Linear Transformations Are the Real Object and Matrices Are Representations

What This Concept Is

A linear transformation (or linear map) is a function $T : V \to W$ between vector spaces that preserves the two basic vector operations:

$T(u + v) = T(u) + T(v)$
$T(c u) = c,T(u)$

These two conditions together imply $T(0) = 0$, which is why a map $T(x) = Ax + b$ with $b \ne 0$ is not linear (it is affine). They also imply that $T$ is completely determined by its action on any basis: once you know what $T$ does to basis vectors, the action on every vector follows by linearity.

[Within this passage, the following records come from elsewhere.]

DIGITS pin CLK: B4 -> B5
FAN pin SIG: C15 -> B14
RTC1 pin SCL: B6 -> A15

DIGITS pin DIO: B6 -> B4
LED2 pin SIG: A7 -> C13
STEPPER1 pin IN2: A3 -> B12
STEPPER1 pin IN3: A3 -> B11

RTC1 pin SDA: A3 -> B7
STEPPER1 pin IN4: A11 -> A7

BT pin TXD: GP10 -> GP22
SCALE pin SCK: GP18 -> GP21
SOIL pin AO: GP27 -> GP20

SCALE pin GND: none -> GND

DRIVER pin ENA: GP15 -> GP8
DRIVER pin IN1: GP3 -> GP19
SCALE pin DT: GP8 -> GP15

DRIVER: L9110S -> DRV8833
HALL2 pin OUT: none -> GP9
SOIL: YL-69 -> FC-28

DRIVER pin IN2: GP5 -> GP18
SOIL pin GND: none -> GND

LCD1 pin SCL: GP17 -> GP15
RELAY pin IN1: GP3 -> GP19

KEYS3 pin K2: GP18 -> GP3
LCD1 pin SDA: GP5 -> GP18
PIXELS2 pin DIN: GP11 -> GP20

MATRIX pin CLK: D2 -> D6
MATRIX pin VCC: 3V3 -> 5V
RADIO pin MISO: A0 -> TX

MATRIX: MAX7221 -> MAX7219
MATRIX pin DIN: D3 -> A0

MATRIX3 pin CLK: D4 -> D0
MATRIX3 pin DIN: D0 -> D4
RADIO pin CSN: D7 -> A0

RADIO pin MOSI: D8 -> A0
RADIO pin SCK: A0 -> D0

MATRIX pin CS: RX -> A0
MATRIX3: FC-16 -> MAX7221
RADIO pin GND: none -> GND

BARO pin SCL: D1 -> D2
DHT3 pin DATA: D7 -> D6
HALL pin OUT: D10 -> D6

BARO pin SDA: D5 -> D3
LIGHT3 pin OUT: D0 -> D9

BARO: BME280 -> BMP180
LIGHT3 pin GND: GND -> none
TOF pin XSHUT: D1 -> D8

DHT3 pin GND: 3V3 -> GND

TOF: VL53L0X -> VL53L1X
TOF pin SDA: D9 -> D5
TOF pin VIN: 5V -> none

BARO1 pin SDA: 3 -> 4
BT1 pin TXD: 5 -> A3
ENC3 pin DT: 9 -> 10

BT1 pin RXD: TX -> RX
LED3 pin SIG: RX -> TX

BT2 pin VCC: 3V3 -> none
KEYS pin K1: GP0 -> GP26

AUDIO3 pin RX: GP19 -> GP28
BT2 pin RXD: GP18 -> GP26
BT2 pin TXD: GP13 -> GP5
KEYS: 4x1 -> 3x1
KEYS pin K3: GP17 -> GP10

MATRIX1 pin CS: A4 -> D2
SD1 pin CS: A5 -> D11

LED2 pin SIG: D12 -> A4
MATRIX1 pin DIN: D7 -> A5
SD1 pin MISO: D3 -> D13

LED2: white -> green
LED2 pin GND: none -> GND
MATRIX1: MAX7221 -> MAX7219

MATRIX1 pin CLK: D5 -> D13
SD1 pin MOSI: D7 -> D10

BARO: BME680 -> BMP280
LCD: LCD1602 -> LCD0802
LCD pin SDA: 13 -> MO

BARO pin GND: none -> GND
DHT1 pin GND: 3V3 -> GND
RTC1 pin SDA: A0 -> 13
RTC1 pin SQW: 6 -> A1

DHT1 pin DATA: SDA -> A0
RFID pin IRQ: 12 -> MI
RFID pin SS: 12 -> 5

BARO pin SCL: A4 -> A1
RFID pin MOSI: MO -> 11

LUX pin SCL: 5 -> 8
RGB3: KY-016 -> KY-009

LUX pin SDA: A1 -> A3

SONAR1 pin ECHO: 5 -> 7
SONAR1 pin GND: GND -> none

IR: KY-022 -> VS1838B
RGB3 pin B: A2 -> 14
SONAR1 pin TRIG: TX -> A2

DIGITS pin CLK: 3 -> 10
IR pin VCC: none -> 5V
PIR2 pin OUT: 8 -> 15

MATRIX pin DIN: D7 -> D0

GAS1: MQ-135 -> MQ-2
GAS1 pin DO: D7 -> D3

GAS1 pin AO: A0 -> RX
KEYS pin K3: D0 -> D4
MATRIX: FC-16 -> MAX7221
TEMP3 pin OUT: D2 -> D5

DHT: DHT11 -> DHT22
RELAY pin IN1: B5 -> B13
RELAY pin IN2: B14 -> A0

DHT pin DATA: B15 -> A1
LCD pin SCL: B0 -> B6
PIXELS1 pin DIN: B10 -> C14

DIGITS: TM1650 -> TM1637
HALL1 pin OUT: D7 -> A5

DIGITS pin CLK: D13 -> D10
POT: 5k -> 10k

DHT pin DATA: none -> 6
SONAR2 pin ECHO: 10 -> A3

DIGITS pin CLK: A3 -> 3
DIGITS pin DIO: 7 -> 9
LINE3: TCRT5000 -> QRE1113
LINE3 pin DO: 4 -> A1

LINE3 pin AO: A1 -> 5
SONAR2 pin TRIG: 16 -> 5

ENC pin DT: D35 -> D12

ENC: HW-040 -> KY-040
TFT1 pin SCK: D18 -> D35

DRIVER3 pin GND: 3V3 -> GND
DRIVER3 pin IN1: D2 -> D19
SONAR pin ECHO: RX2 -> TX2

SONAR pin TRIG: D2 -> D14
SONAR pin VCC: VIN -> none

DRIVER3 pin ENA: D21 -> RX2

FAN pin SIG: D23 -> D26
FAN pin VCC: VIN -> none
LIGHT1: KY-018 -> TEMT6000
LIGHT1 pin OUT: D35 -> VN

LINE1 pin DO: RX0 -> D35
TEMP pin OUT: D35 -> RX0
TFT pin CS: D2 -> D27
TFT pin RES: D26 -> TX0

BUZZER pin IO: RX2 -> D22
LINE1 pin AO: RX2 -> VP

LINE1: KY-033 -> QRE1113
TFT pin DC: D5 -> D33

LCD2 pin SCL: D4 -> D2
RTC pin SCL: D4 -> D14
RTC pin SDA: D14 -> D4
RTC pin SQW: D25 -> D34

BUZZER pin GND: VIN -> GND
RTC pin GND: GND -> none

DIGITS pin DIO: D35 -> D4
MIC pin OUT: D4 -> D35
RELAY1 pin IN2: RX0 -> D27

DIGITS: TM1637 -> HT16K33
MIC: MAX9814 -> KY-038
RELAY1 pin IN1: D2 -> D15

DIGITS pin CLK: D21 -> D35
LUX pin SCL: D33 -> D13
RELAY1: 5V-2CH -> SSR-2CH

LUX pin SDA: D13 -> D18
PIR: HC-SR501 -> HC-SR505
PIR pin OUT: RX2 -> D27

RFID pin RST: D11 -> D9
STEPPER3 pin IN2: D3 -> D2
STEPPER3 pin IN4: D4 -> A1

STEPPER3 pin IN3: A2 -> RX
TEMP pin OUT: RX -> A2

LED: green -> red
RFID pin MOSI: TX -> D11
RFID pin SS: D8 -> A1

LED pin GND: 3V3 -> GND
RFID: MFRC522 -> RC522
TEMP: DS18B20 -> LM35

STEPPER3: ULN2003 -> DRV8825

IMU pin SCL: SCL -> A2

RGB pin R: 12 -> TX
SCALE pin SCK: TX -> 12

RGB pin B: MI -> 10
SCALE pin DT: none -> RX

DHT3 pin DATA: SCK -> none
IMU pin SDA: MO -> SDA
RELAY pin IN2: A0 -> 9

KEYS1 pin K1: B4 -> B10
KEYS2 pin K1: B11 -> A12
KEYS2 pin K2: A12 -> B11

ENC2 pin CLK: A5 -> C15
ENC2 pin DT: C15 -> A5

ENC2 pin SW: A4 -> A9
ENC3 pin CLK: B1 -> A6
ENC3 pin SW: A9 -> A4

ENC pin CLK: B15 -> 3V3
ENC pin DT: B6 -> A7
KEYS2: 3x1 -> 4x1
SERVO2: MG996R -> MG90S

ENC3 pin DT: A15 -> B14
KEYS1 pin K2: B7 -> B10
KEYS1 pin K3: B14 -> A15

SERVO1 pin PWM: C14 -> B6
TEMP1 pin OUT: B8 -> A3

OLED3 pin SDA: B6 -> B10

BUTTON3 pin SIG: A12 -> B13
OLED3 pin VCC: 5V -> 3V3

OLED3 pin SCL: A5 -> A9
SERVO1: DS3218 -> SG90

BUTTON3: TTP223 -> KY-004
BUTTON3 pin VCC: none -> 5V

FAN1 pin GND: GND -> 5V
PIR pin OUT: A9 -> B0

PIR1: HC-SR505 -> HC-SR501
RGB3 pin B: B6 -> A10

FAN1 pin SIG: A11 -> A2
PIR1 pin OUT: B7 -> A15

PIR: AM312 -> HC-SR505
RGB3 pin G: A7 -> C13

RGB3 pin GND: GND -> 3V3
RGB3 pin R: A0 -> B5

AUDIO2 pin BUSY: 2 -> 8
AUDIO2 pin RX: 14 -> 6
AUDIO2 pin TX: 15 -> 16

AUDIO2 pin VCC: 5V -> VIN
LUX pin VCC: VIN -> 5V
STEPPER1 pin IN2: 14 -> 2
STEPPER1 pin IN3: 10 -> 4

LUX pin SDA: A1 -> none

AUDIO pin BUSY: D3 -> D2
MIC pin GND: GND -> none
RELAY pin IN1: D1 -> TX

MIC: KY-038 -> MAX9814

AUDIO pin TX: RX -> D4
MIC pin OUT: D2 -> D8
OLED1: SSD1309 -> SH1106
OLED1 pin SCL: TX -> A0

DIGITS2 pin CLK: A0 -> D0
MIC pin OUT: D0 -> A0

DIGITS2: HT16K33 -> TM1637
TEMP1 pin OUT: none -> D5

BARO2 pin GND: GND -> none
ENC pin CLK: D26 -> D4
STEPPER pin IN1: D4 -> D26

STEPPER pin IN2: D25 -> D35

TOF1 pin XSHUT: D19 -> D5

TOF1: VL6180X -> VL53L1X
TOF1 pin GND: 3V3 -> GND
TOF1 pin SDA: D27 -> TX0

Matrices are how we represent linear transformations once bases are chosen. Given bases $B$ for $V$ and $C$ for $W$, each linear map $T$ has a unique matrix $[T]_C^B$ whose $j$-th column is the coordinate vector of $T(b_j)$ in basis $C$. Different bases produce different matrices for the same underlying map. This means the matrix is not the deepest object; the transformation is. The matrix is a coordinate encoding of a coordinate-free operator.

Distinguish several related objects:

Linear transformation $T$: the map itself, existing independently of any basis.
Matrix representation $[T]$: a numeric encoding, once bases are fixed.
Change-of-basis matrix $P$: converts coordinates from one basis to another; $[v]_{B'} = P^{-1}[v]_B$.
Similarity transformation: $[T]_{B'} = P^{-1}[T]_B P$, showing that two matrices are the "same map in different clothes."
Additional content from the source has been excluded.